I'm taking a vector analysis class, and upon reaching the Stokes's theorem, our professor briefly mentioned Stokes did not actually prove his theorem. It's funny, but definitely one of many situations where we name theorems after people just "involved" in the theorem but not actually the provers.

I found this very nice paper¹ describing the history we know. In short, Ostrogradsky proved the first version of what we know as the divergence theorem. Green then proved a different version of it, which when reduced to two dimensions, derives what we know as Green's theorem (except that Green never seems to have done that).

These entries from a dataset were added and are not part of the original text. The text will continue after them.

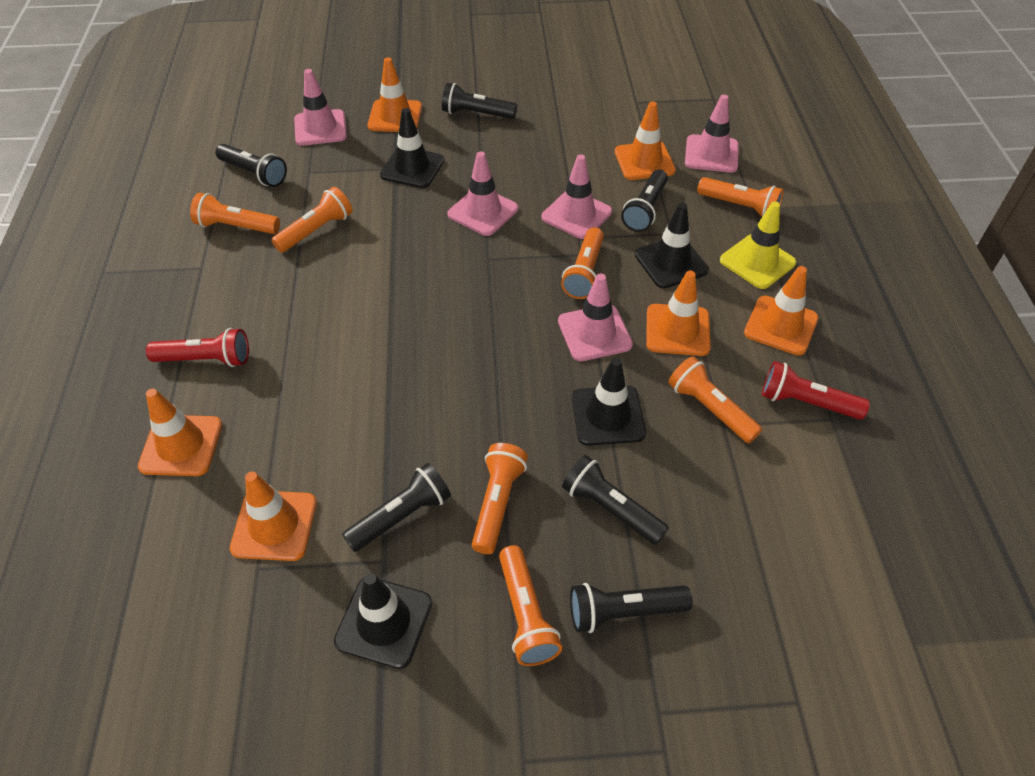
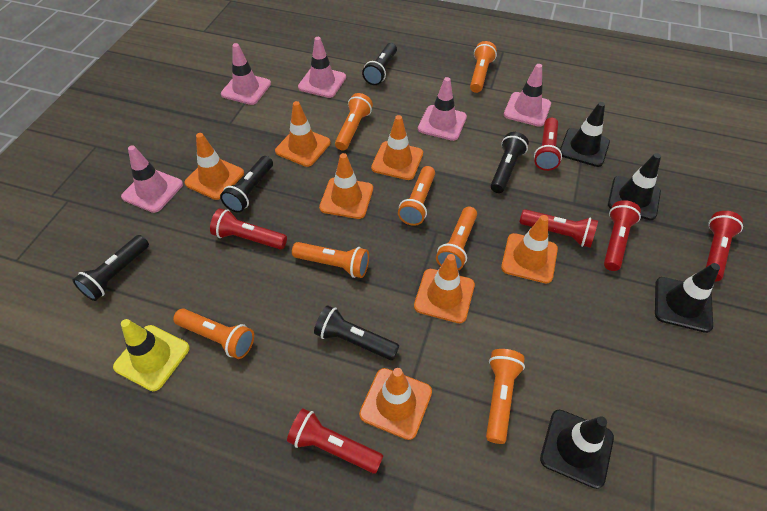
black flashlight: 6 -> 5
orange traffic cone: 6 -> 7
red flashlight: 2 -> 6

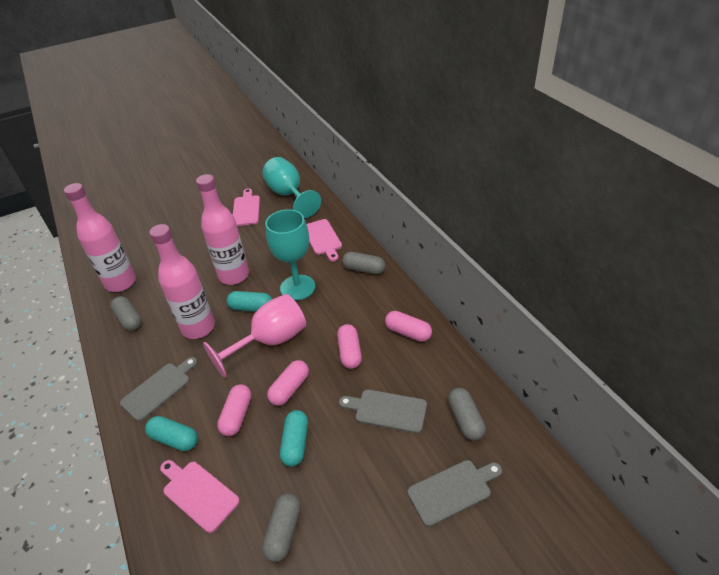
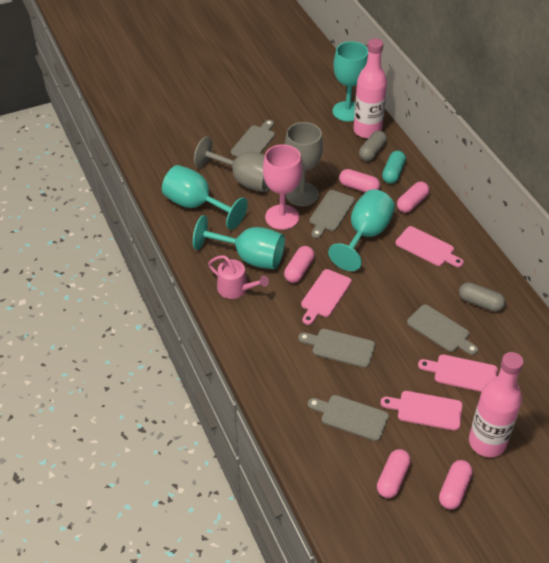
grey capsule: 4 -> 2
grey cutting board: 3 -> 5
grey goblet: 0 -> 2
pink bottle: 3 -> 2
pink capsule: 4 -> 5
pink cutting board: 3 -> 4
pink watering can: 0 -> 1
turquoise capsule: 3 -> 1
turquoise goblet: 2 -> 4

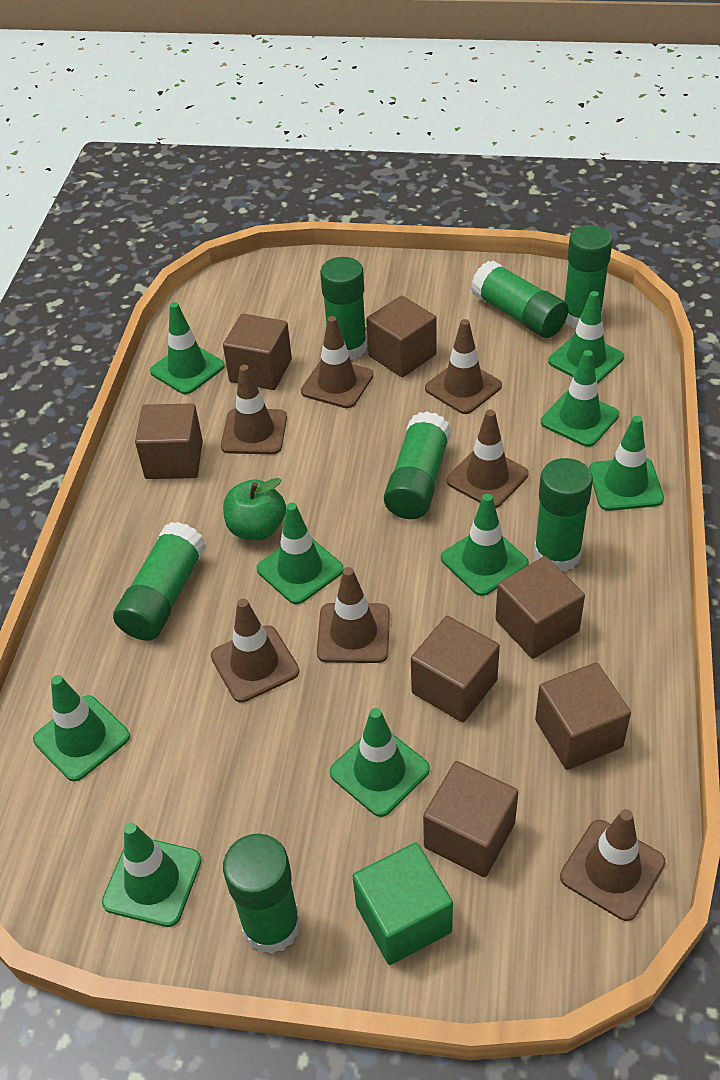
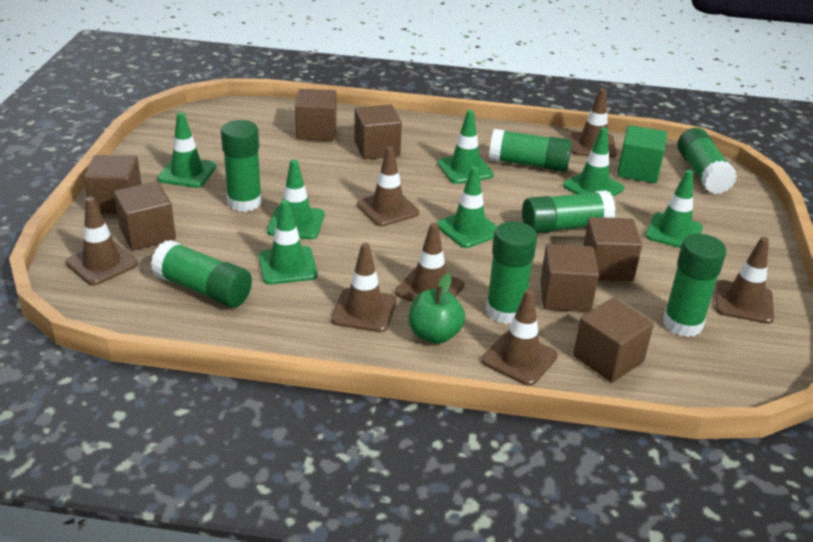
green traffic cone: 9 -> 7

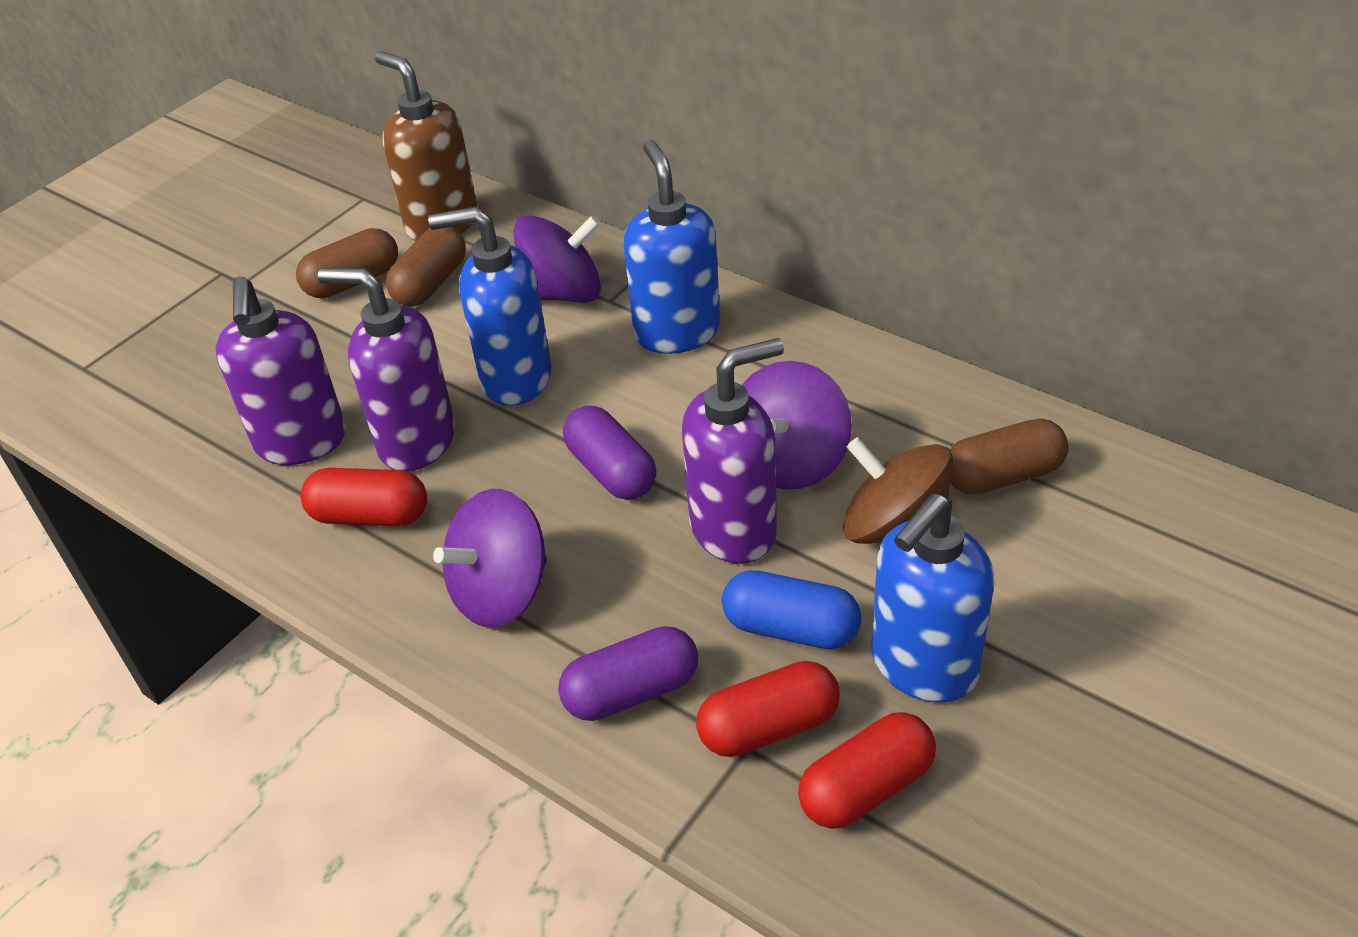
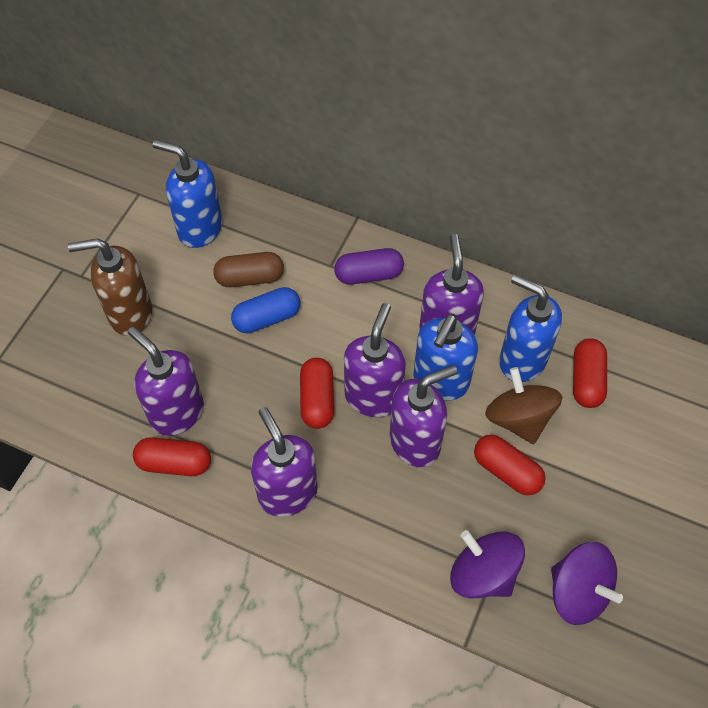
brown capsule: 3 -> 1
purple capsule: 2 -> 1
purple soap dispenser: 3 -> 5
purple spinning top: 3 -> 2
red capsule: 3 -> 4

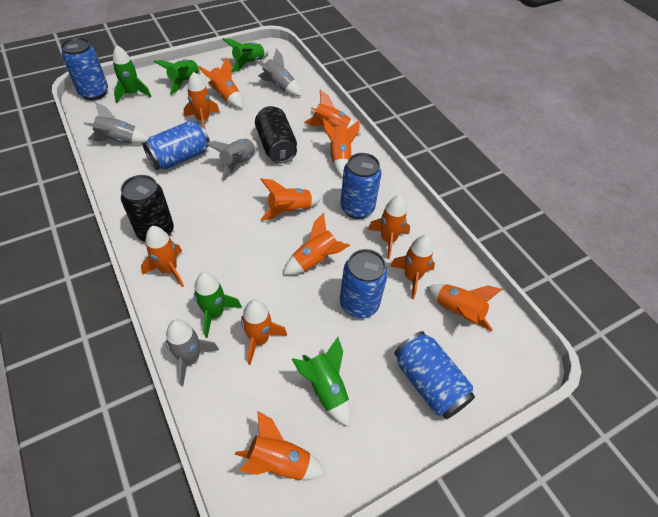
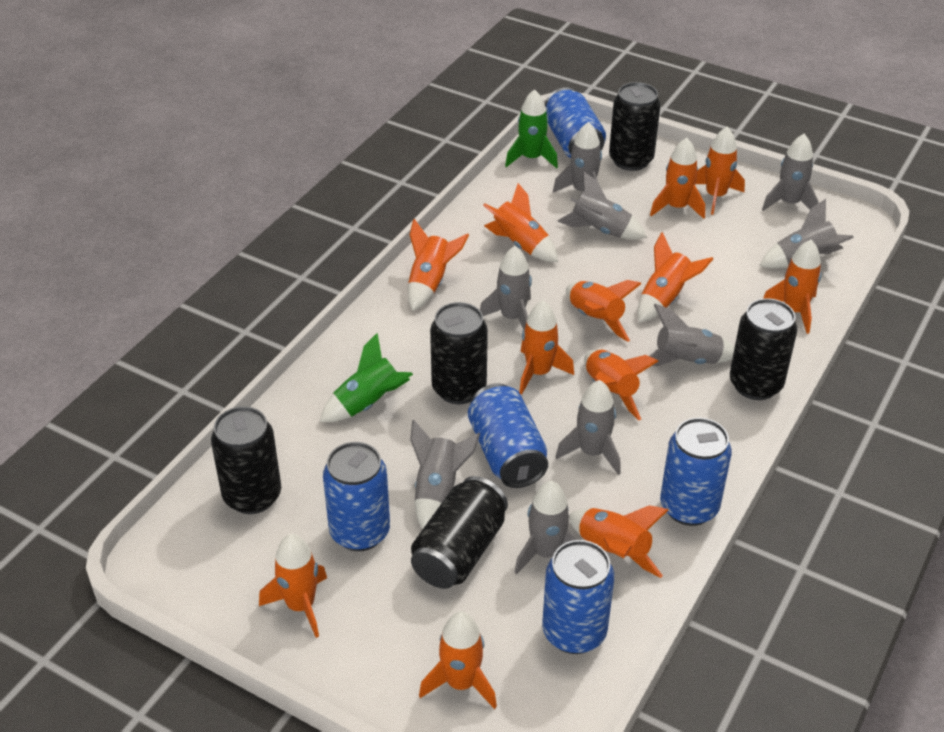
black can: 2 -> 5
green rocket: 5 -> 2
grey rocket: 4 -> 9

The first version of Stokes' theorem in $\R^3$ was actually in the Smith's Prize exam from 1854 (yes, it was the question to an exam, specifically question #8 found here²), and the one who and the author of the exam was Stokes himself. So we only call the theorem after him for perhaps shedding light on this problem, but from what we know, the first to actually prove it was Hermann Hankel in 1861, using the results of Green.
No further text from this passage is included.